Another example is my commitment to get to the gym at 5:30 each morning, this requires the setting of a boundary to get ready for bed at around 9:30 pm each night.

Setting boundaries is simply about taking back control and not being taken for a ride. Saying “NO” is a perfectly good option, though it may not be a word we use with ease or comfort. But look, you say NO to one thing so you can say YES to something else—something that really matters to you. In this way, boundaries aren’t limiting, they free you!

Check out Dr. Henry Cloud, he has some excellent resources to help you set boundaries in your personal and professional life.

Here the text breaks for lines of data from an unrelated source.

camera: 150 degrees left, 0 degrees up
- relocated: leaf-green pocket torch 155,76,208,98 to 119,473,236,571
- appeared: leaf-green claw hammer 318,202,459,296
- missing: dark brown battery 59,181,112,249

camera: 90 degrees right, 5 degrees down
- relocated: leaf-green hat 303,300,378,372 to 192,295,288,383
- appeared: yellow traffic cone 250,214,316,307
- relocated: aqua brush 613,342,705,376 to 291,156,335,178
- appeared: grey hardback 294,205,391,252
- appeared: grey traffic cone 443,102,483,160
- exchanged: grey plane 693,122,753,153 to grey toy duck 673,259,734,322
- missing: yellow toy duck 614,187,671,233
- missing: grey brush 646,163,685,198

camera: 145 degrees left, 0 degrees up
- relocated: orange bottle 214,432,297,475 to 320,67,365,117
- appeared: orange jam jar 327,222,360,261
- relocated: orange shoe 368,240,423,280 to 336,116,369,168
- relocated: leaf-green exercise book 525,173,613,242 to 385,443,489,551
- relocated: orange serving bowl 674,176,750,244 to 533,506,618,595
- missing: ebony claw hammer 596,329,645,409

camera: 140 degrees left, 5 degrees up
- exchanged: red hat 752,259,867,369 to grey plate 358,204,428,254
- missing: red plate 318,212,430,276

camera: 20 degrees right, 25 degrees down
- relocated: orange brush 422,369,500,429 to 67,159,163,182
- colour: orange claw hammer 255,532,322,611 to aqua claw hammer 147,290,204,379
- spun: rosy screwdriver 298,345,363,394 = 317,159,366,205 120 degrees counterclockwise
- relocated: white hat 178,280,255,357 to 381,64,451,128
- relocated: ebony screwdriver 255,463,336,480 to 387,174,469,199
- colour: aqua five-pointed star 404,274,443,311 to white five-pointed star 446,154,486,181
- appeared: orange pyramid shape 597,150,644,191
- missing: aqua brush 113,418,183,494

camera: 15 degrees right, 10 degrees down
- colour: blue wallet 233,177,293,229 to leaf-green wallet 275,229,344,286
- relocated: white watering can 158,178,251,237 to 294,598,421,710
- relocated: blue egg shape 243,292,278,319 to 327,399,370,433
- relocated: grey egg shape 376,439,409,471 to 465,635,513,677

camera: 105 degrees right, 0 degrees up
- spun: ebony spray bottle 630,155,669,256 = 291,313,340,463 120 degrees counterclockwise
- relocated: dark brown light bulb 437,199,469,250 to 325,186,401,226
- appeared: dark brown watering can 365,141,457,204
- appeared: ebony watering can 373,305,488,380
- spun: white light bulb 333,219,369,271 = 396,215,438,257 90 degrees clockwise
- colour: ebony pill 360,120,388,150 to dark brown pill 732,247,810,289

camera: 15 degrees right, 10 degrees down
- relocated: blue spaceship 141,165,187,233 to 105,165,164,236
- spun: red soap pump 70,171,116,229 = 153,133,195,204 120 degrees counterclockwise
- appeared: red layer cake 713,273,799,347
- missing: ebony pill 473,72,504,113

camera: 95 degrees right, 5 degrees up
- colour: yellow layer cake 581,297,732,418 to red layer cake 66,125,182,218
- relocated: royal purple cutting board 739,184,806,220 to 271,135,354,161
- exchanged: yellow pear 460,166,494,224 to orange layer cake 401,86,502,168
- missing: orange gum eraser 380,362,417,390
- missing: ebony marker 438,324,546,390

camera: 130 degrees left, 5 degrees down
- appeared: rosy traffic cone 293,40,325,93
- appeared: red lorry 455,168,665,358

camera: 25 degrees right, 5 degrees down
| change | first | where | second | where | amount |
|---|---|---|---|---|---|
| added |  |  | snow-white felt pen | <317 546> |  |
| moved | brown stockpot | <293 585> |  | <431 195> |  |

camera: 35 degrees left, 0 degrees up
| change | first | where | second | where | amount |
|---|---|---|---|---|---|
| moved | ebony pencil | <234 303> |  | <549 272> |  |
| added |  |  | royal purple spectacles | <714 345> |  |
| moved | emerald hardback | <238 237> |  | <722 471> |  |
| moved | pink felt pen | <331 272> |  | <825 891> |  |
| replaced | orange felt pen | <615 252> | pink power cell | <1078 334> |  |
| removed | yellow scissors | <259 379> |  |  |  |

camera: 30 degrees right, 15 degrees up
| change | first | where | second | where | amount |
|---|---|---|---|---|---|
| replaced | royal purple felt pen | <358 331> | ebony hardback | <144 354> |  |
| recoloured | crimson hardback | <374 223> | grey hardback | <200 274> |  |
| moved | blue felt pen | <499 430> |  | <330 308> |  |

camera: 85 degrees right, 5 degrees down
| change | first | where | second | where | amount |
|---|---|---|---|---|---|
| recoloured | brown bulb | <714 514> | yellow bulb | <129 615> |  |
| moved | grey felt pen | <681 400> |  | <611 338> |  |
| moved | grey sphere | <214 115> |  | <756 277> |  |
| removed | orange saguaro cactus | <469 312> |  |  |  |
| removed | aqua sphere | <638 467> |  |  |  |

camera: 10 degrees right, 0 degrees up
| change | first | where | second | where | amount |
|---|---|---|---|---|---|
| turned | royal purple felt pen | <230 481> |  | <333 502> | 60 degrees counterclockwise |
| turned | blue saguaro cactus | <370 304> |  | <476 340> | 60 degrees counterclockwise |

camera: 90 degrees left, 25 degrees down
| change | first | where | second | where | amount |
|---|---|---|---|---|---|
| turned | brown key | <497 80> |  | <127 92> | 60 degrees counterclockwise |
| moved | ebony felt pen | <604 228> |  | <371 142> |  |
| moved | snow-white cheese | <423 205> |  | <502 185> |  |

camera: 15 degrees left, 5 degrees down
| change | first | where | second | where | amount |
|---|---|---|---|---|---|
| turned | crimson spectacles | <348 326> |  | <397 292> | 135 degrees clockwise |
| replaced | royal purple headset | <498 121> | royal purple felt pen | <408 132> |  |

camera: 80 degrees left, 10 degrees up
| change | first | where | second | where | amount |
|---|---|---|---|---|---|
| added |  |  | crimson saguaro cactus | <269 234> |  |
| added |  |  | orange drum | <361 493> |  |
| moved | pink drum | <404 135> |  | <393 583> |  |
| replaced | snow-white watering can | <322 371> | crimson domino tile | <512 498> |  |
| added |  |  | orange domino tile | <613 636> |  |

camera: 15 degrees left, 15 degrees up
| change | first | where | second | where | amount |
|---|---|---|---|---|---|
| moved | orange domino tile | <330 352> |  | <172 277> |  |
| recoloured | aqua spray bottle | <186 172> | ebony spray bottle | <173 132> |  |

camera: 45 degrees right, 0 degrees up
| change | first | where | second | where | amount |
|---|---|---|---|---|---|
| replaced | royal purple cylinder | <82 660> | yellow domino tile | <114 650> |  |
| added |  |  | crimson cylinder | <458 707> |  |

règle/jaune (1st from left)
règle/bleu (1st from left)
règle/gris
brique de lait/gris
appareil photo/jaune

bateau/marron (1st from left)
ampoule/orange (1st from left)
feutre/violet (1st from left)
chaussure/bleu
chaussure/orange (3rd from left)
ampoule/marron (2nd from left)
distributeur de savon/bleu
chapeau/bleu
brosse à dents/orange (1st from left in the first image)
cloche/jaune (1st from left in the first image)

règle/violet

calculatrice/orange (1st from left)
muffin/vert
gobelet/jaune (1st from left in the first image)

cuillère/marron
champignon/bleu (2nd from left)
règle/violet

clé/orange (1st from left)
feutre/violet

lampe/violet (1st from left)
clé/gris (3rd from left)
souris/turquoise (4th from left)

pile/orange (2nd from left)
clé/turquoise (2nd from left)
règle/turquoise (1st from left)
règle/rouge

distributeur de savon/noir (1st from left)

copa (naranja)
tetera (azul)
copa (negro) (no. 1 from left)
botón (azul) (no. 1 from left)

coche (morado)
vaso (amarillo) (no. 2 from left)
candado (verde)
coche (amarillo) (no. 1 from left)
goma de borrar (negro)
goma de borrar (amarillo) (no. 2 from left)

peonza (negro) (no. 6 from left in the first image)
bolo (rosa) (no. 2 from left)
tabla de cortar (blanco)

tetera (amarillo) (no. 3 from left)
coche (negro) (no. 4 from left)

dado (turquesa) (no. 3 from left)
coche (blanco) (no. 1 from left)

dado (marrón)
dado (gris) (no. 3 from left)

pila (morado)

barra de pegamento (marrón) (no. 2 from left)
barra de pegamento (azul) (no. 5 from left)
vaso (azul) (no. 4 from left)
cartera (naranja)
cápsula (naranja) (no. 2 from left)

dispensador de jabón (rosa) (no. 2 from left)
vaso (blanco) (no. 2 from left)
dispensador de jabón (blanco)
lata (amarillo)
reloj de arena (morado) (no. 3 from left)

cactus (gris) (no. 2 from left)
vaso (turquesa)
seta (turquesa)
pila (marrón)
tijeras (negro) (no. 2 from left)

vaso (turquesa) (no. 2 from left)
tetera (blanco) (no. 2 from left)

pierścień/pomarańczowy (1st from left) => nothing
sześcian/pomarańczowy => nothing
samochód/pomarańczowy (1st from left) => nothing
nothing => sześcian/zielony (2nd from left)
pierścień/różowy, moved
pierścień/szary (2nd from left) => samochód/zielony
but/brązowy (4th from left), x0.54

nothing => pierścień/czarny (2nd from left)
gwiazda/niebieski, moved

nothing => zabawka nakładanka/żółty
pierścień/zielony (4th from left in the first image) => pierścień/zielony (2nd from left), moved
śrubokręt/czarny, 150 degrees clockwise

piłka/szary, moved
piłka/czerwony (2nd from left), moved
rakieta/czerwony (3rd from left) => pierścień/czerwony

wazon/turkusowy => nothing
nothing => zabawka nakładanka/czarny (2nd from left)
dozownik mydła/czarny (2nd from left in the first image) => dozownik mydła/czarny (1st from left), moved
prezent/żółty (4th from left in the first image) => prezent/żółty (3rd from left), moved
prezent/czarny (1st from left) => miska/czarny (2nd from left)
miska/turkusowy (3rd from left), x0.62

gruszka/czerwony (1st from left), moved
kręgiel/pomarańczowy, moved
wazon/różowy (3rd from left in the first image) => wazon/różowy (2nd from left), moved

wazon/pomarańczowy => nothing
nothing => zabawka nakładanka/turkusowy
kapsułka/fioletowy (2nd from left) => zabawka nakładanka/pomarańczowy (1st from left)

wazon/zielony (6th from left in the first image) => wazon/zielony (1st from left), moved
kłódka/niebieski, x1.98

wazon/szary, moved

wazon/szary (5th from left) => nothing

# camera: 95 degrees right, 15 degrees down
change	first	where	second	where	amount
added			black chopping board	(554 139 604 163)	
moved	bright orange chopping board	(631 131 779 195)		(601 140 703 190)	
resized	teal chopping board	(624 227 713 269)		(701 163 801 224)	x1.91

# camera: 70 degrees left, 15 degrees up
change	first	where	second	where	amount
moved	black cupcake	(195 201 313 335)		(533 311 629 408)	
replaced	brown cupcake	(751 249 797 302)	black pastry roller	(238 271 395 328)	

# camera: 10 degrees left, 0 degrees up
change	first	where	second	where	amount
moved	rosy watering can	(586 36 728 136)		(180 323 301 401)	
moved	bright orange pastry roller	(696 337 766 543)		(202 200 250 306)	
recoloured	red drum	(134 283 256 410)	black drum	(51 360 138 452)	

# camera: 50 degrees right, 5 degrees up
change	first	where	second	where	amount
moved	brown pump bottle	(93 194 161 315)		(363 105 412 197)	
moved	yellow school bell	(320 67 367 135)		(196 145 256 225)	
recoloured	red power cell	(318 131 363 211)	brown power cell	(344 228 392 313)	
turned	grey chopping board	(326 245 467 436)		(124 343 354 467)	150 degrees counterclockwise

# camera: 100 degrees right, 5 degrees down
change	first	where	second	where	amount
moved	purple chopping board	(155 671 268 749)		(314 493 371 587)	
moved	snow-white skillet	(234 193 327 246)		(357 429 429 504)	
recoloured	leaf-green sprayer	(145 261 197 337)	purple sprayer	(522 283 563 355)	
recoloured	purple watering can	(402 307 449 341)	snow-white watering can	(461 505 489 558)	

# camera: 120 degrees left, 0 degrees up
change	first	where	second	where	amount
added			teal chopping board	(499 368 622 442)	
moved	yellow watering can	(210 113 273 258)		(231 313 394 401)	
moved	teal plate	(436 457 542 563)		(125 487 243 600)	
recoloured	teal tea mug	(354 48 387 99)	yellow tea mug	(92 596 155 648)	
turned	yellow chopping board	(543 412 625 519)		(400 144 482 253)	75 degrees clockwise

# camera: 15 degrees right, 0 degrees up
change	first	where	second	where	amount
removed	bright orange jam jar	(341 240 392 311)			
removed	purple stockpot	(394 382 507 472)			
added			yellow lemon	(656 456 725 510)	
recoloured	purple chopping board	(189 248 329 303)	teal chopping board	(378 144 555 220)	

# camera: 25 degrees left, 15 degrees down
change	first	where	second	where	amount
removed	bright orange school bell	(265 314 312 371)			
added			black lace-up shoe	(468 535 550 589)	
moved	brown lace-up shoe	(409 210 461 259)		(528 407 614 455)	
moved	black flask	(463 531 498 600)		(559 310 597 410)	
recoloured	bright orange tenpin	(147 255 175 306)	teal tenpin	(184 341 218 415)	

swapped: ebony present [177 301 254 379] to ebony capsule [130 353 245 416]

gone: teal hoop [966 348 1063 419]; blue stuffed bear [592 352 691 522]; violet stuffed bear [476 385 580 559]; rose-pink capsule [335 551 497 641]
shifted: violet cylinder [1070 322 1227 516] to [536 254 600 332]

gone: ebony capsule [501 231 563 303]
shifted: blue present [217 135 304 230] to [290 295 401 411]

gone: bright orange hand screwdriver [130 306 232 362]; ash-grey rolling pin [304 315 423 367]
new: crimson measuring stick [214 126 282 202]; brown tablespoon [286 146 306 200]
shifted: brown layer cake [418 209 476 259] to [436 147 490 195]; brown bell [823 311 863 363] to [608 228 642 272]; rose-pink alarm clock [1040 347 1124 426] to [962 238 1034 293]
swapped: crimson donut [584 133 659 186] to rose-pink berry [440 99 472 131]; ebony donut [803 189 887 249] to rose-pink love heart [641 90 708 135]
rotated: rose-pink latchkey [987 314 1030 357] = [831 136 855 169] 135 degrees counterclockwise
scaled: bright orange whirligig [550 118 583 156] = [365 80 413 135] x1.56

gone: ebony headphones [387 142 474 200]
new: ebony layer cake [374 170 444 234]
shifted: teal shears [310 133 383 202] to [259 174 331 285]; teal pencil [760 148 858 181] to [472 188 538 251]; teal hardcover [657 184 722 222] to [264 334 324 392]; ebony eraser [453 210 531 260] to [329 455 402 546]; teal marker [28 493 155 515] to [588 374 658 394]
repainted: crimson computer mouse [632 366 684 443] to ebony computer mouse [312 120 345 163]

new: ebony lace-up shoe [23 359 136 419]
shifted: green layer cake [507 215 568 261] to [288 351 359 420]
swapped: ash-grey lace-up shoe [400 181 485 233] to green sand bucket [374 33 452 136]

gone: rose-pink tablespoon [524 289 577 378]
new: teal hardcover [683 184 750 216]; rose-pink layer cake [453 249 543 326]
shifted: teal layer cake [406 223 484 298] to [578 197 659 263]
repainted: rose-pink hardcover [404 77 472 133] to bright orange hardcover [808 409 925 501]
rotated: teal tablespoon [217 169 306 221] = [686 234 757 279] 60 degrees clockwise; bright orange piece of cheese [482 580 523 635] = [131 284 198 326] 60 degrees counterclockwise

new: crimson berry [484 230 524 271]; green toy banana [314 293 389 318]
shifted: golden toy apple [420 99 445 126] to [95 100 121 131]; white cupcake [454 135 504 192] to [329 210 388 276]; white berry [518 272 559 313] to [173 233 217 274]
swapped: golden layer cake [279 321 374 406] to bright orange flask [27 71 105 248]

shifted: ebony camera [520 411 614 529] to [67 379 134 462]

His books Boundaries, Boundaries for Leaders and Necessary Endings are must reads.

Strategy #12: Provoke healthy debate and conflict in your teams

Do you know how to provoke healthy conflict at work? Do you know how to attack ideas but not people? Do you know how to communicate difficult things with empathy? Do you know how to confront a boss or co-worker in an assertive but unthreatening manner?

If you struggle with these issues, the Crucial Conversations framework will help you acquire these valuable skills. Just in time too, because the last thing we need is more groupthink, pussyfooting, disingenuousness, or ignoring the elephant in the room.

But when I work on, or with, teams I find that they tend to migrate to two extremes, if not managed correctly: (1) team members stay quiet, nodding in approval without challenging any of the ideas presented—they exit the meeting with little intention or incentive to honor any commitments or (2) they enter into outright feuding, blaming, and largely absolving themselves of responsibility while making precious few distinctions about the difference between attacking ideas and attacking people.

We can do better.

Encouraging and provoking healthy conflict and contrasting points of view helps us be more effective.

And it can be done with empathy and humility by heeding Stephen R. Covey’s timeless 5th Habit: “Seek first to understand, then to be understood.”

Strategy #13: Stop spending time on insignificant things

Rory’s absolutely right. A “self-discipline” strategist, he teaches his clients to look at all the time pressures in their lives and eliminate, automate and delegate tasks as appropriate in order to multiply the impact of their time.

  • Watching TV — Eliminate
  • Paying bills — Automate
  • Necessary household chores or
    administrative tasks — Delegate

It’s a simple approach that helps you to stay focused on living your best life, not washing and ironing your clothes.

I truly believe that if you gave yourself the “permission”, as Rory calls it, to apply this methodology you would multiply your time, skyrocket your productivity, stop being “busy” and focus on things that will help you achieve what you truly want, today and in the near and distant future.

That’s a win-win. Your present and future self will thank you.


So there you have it, 13 strategies I intend to work on in 2016 because I believe they are extremely powerful and effective. I hope you’ll work on them too. Apply any single strategy and you will see improvement. Apply a couple of them and you may be shocked at the results you’re able to produce.